Por último, en el poema de Ángel González el hablante lírico narra desde un “Aquí” localizado en Collioure: “a orillas de Francia / en donde Cataluña no muere todavía”. Allí está Machado “abandonado / y liberado a un tiempo / de una patria sombría e inclemente”. Aparece la unión con el presente del yo lírico que ve pasar trenes atestados de españoles que quieren trabajar en Francia, un hecho que fue una constante durante décadas y que puede unirlo con la situación actual. Ángel González podría haberlo escrito hoy. En este caso no hay esperanza al final, solo muerte: “como borrará un día mis palabras / que la repiten siempre tercas, roncas”.

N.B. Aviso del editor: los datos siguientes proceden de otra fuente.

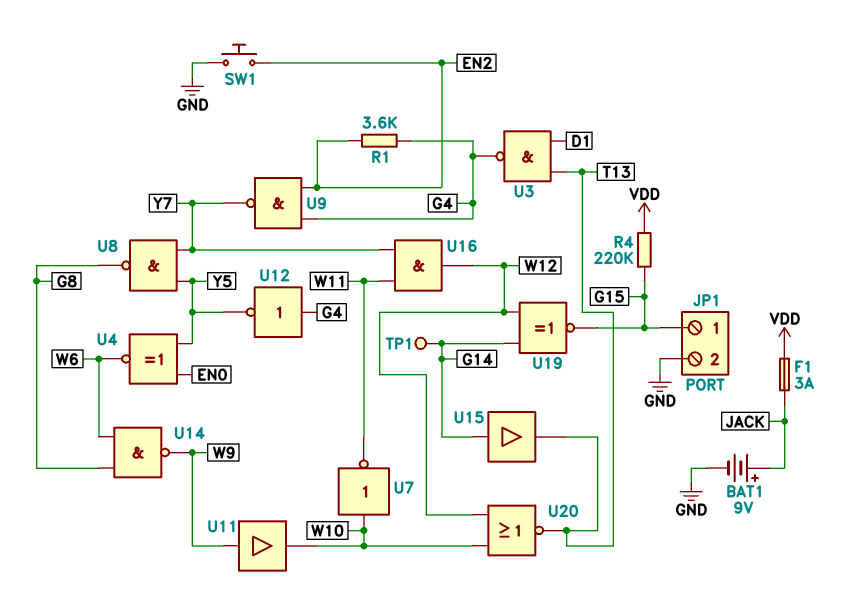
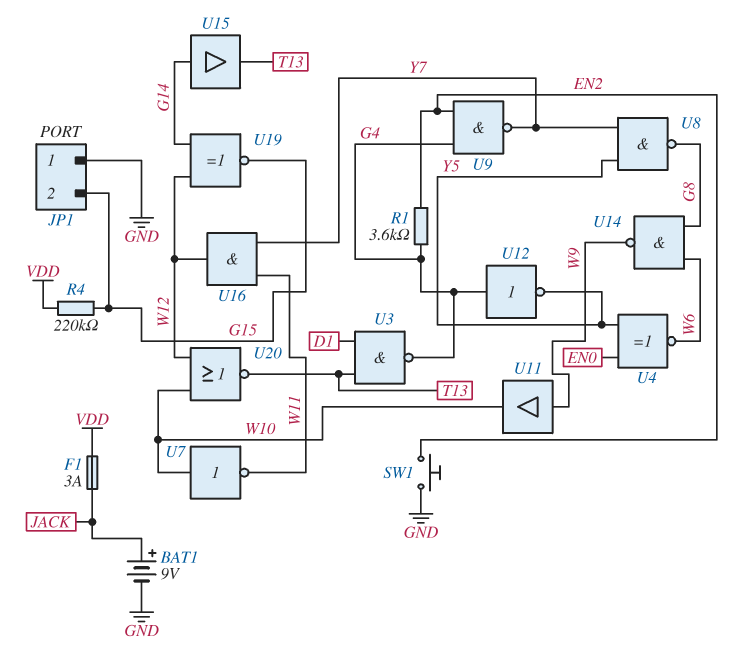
JP1 pin 1: G15 -> GND
JP1 pin 2: GND -> G15
TP1: test point (G14) -> none

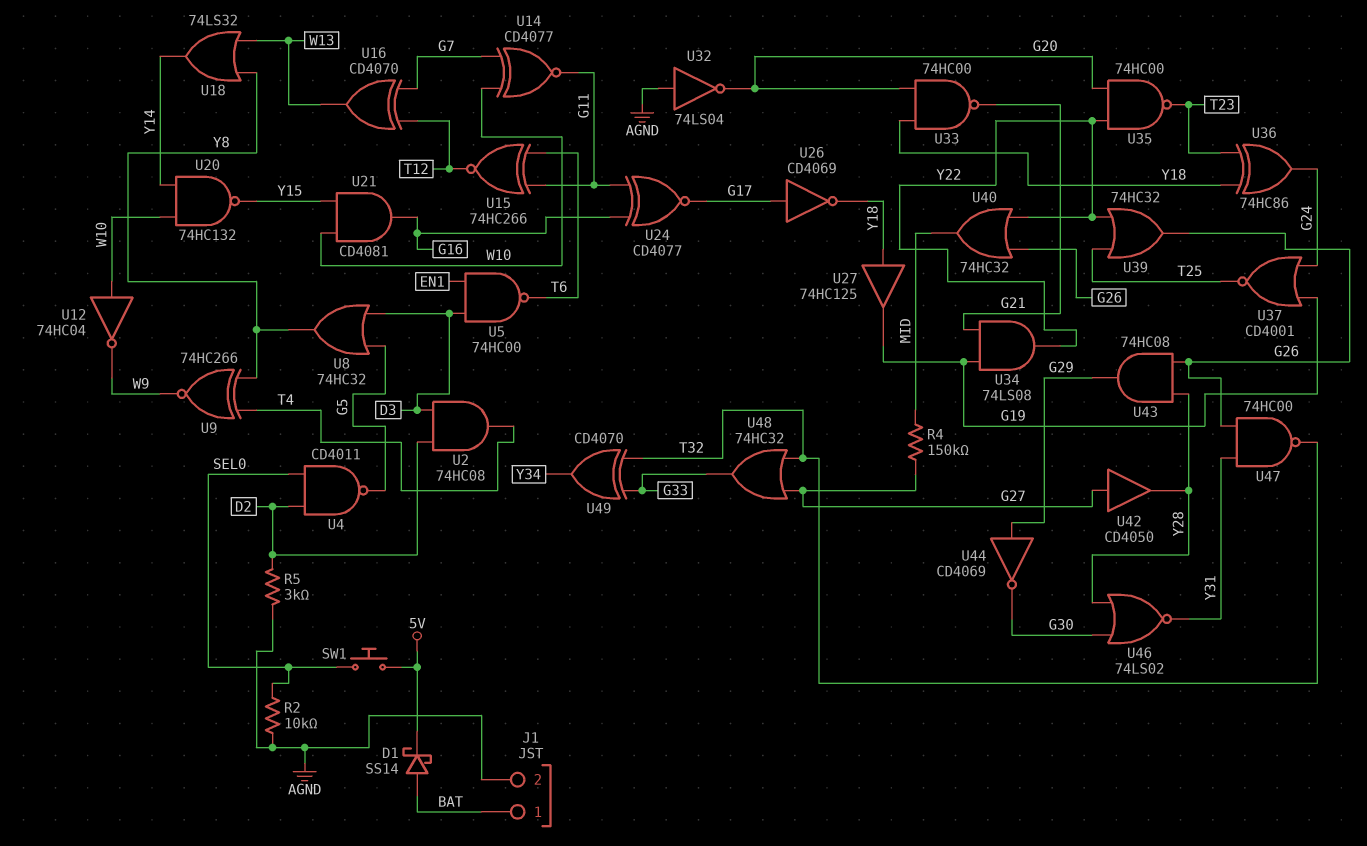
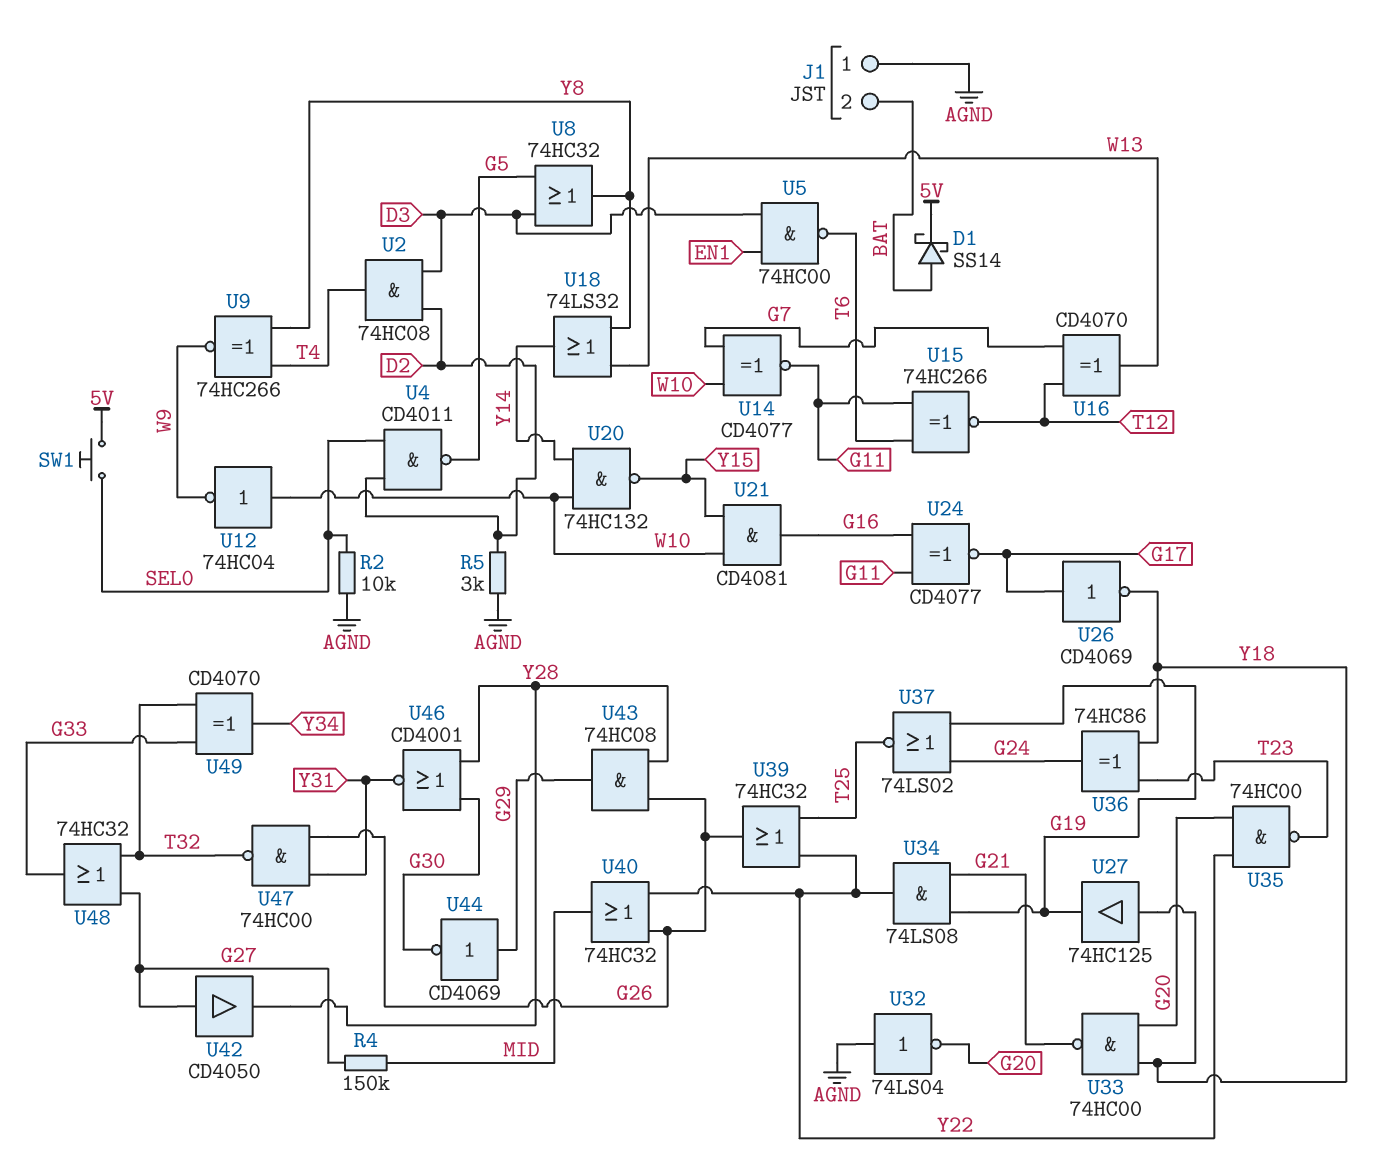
J1 pin 1: BAT -> AGND
J1 pin 2: AGND -> BAT
U37: NOR CD4001 (in G19, in G24, out T25) -> NOR 74LS02 (in G19, in G24, out T25)
U46: NOR 74LS02 (in G30, in Y28, out Y31) -> NOR CD4001 (in G30, in Y28, out Y31)

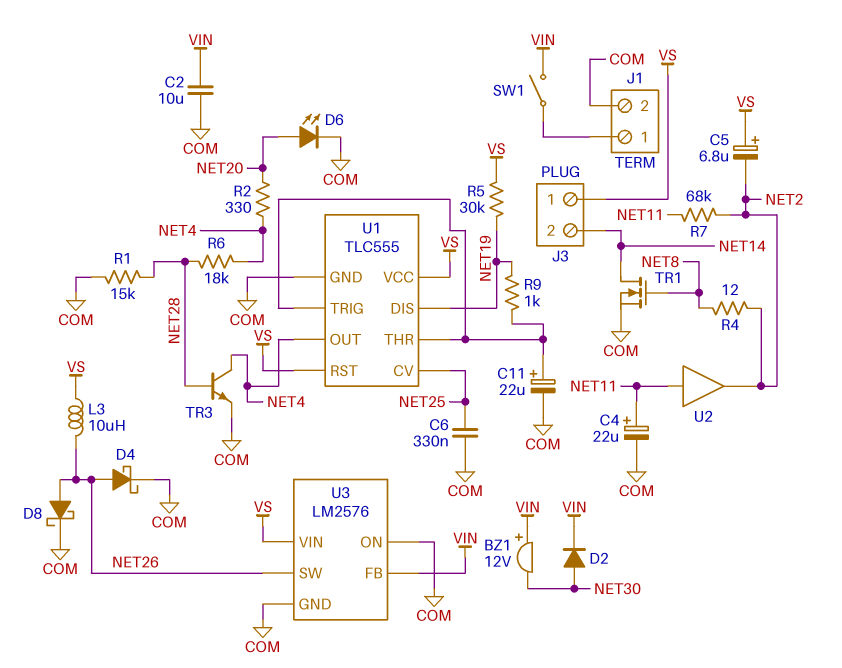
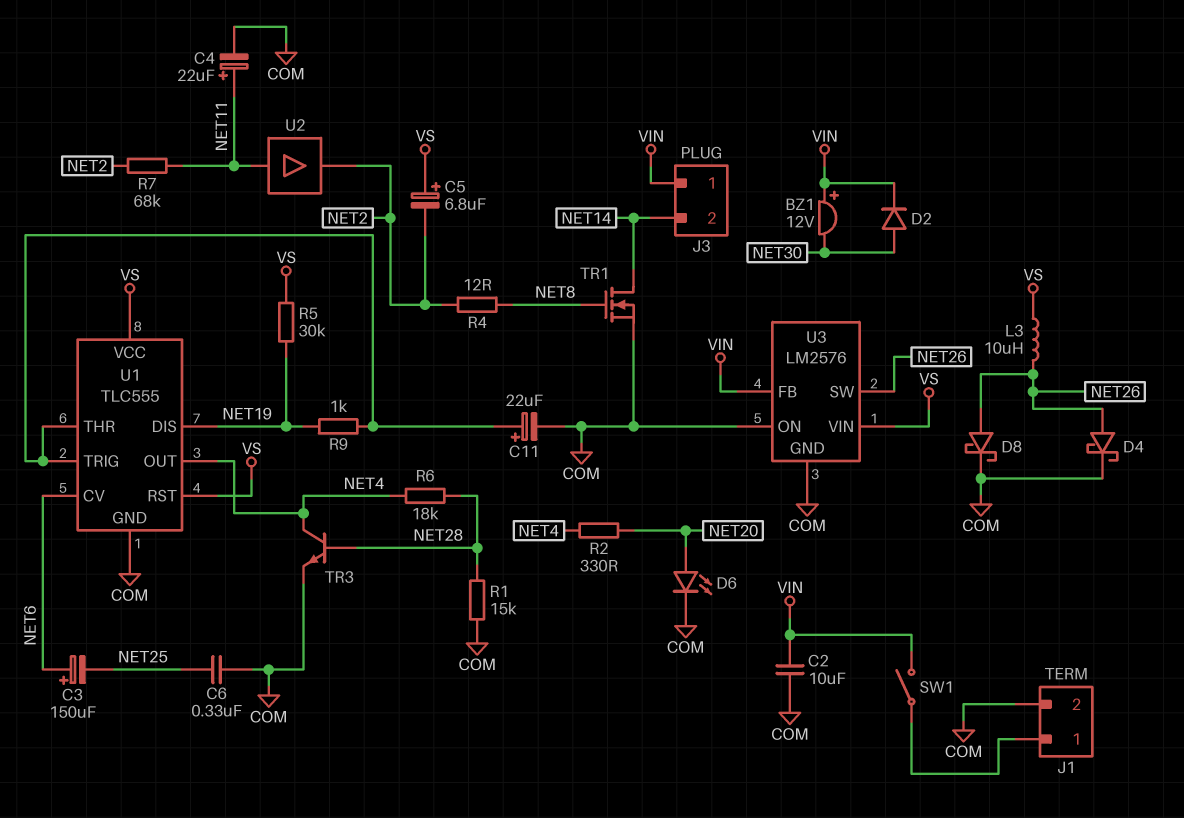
C3: none -> 150uF (plus NET6, minus NET25)
J3 pin 1: VS -> VIN
U1 pin CV: NET25 -> NET6

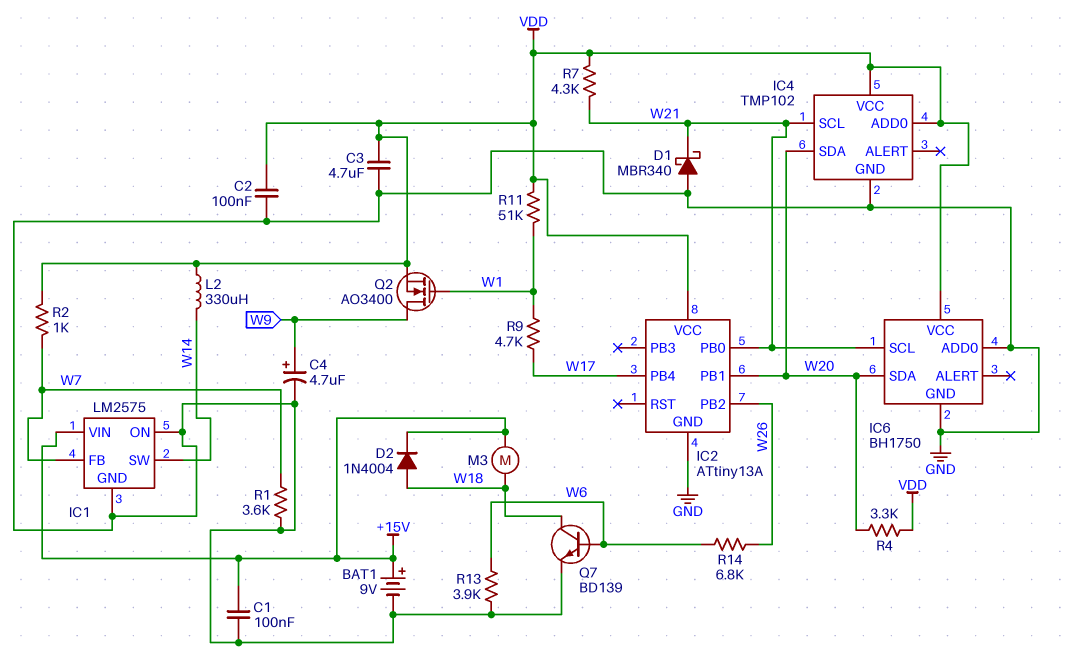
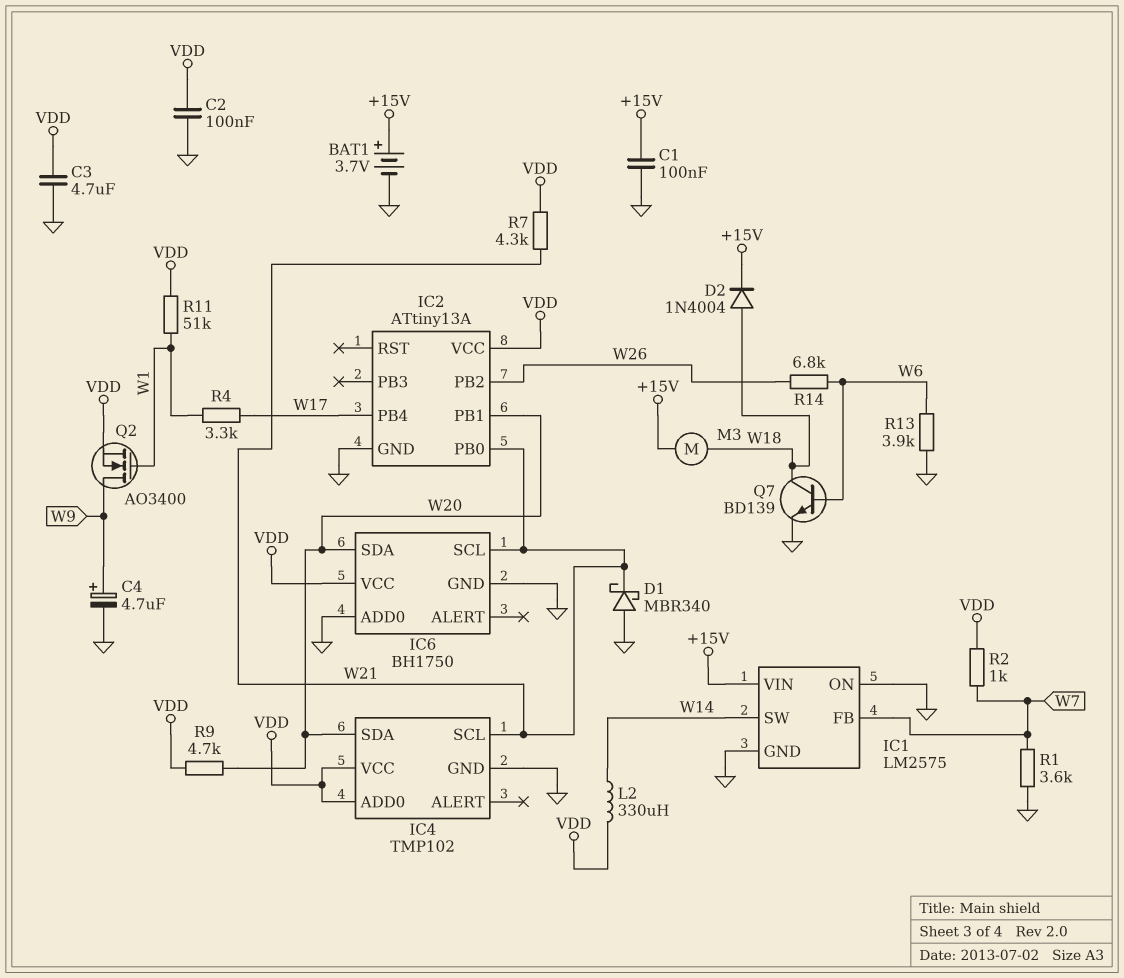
BAT1: 9V (plus +15V, minus GND) -> 3.7V (plus +15V, minus GND)
R4: 3.3k (VDD, W20) -> 3.3k (W1, W17)
R9: 4.7k (W1, W17) -> 4.7k (VDD, W20)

Camposanto en Collioure de Ángel González Aquí paz, y después gloria. Aquí, a orillas de Francia, en donde Cataluña no muere todavía y prolonga en carteles de «Toros à Ceret» y de «Flamenco's Show» esa curiosa España de las ganaderías de reses bravas y de juergas sórdidas, reposa un español bajo una losa: paz y después gloria. Dramático destino, triste suerte morir aquí —paz y después...— perdido, abandonado y liberado a un tiempo (ya sin tiempo) de una patria sombría e inclemente. Sí; después gloria. Al final del verano, por las proximidades pasan trenes nocturnos, subrepticios, rebosantes de humana mercancía: manos de obra barata, ejército vencido por el hambre —paz...—, otra vez desbandada de españoles cruzando la frontera, derrotados —...sin gloria. Se paga con la muerte o con la vida, pero se paga siempre una derrota. ¿Qué precio es el peor? Me lo pregunto y no sé qué pensar ante esta tumba, ante esta paz —«Casino de Canet: spanish gipsy dancers», rumor de trenes, hojas...—, ante la gloria ésta —...de reseco laurel— que yace aquí, abatida bajo el ciprés erguido, igual que una bandera al pie de un mástil. Quisiera, a veces, que borrase el tiempo los nombres y los hechos de esta historia como borrará un día mis palabras que la repiten siempre tercas, roncas.
Collioure es, por tanto, un trozo de una España cruel y represiva que no debe caer en el olvido. Que la tumba de Machado esté en Francia es significativo del maltrato hacia lo propio que ha marcado gran parte de nuestra historia. El gran poeta español murió en el exilio por culpa de los que pocos años después tuvieron la cara dura de reclamarlo como emblema de la cultura. No hay más que decir, los hechos, hoy silenciosos, hablan por sí mismos. Igual que el silencio de la tumba de Antonio Machado.